Le Venezuela privé d'électricité, les habitants tentent de survivre

Depuis jeudi soir, la quasi-totalité du Vénézuela est privée d'électricité. Le gouvernement dénonce un sabotage des États-Unis. En attendant, les Vénézuéliens tentent de survivre.

Des habitants de Caracas marchent dans la rue alors que tout le courant est coupé. (Illustration)
Des habitants de Caracas marchent dans la rue alors que tout le courant est coupé. (Illustration) (RAYNER PENA / MAXPPP)

Le Venezuela n'a plus d'électricité depuis jeudi 7 mars. La quasi-totalité du territoire est privée de courant malgré quelques retours furtifs notamment à Caracas. Selon le gouvernement, il s'agit d'un sabotage orchestré par les États-Unis. L’opposition accuse de son côté les autorités de ne plus entretenir le réseau électrique depuis des années. 

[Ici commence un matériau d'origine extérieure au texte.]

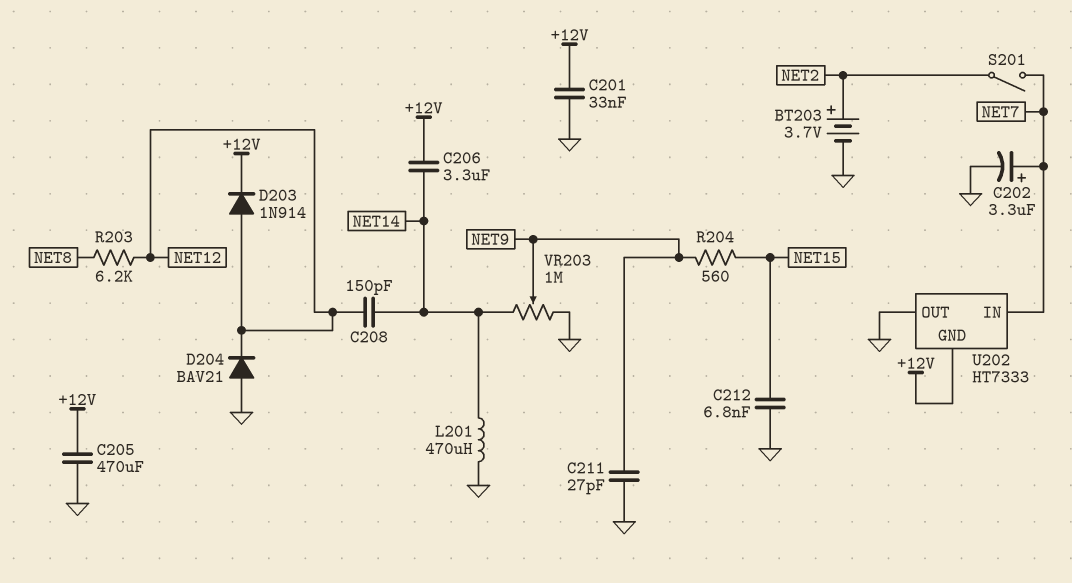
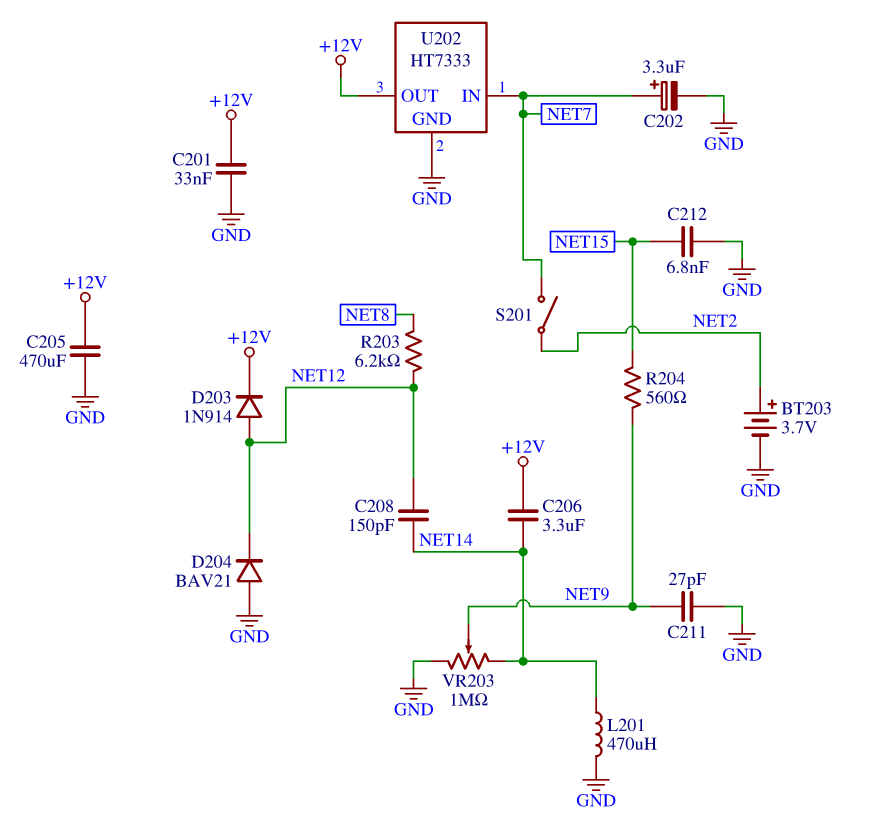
U202 pin GND: +12V -> GND
U202 pin OUT: GND -> +12V

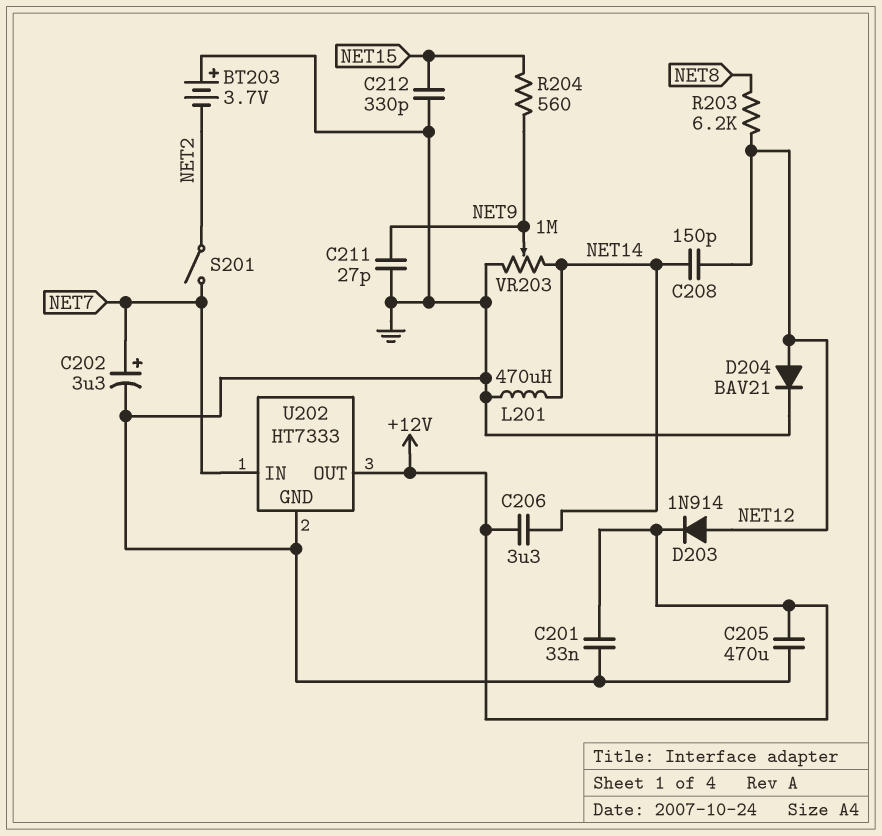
BT203: 3.7V (plus NET2, minus GND) -> 3.7V (plus GND, minus NET2)
C212: 6.8nF (GND, NET15) -> 330pF (GND, NET15)
D204: diode BAV21 (A GND, K NET12) -> diode BAV21 (A NET12, K GND)

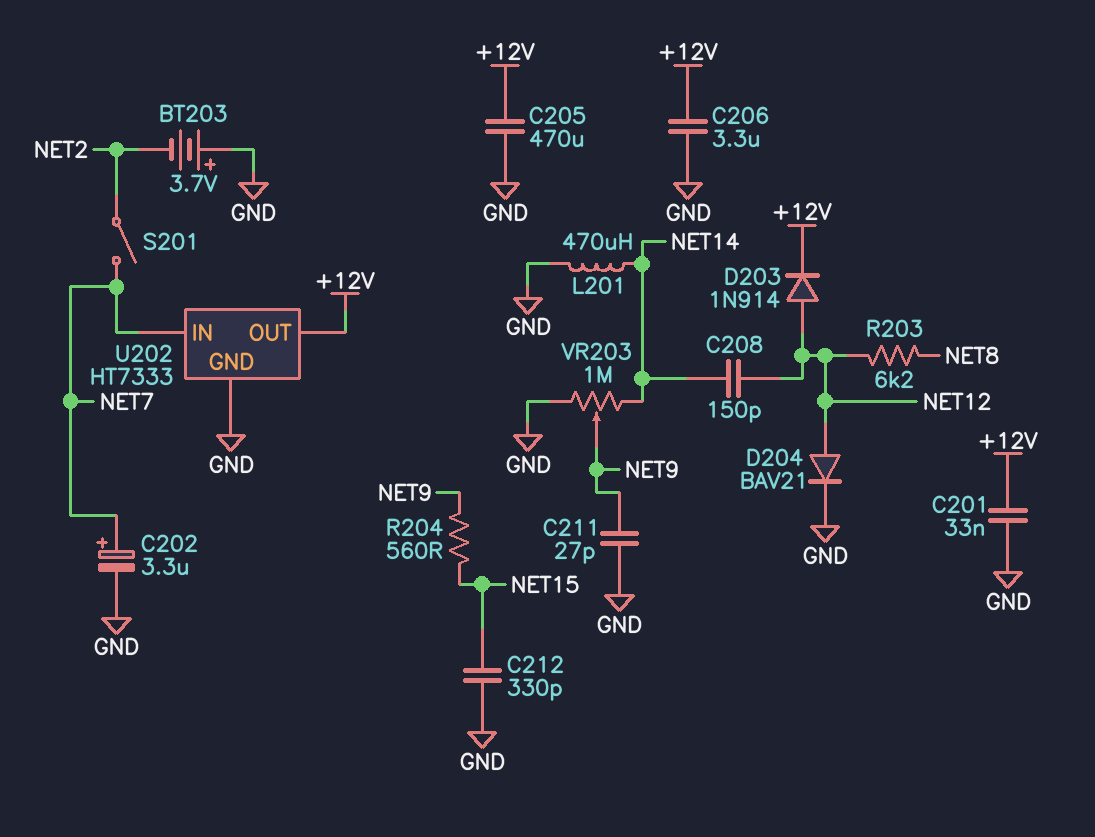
C206: 3.3uF (+12V, NET14) -> 3.3uF (+12V, GND)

En attendant, les Vénézuéliens tentent de survivre alors que le pays est paralysé. Rien qu'aller faire les courses est devenu presque impossible : la plupart des commerces et des supermarchés sont fermés. À cause de l’hyperinflation, les billets ont presque disparu et la panne de courant rend les terminaux bancaires inutilisables.

Plus de frigo, donc plus de produits frais

À l’entrée de Petare, le plus grand bidonville du Venezuela, près de Caracas, des centaines de personnes attendent devant des petits commerces dotés de générateurs. "Il n’y a presque plus aucun magasin avec de l’électricité et du réseau pour payer, mais ici oui, explique Maria. Il n’y a plus d’argent liquide, donc sans réseau les gens ne peuvent plus payer."
 
Francisco a attendu deux heures pour faire enfin ses courses. Comme son frigidaire ne fonctionne plus, il doit faire des choix. "On essaie d’acheter des aliments non périssables. Du riz, de la farine, des œufs, des choses qui n’ont pas besoin d’être réfrigérées et qui peuvent être conservées."
 
Derrière le comptoir, Ingrid la vendeuse approuve de la tête. Depuis vendredi, elle a perdu tout ce qu’elle gardait au réfrigérateur.

Toute la viande que j’avais a pourri. J’ai dû tout jeter à la poubelle. L’équivalent d’un mois de salaire, envolé.Ingridà franceinfo

La vendeuse reprend : "C’est comme si je n’avais rien fait, j’ai travaillé pour rien."
 
Pour ces personnes issues de quartiers particulièrement populaires, peu leur importe de savoir si la panne est le produit d’un sabotage ou d’un mauvais entretien, ils veulent simplement que ça s’arrête, et que le Venezuela redevienne un pays "normal".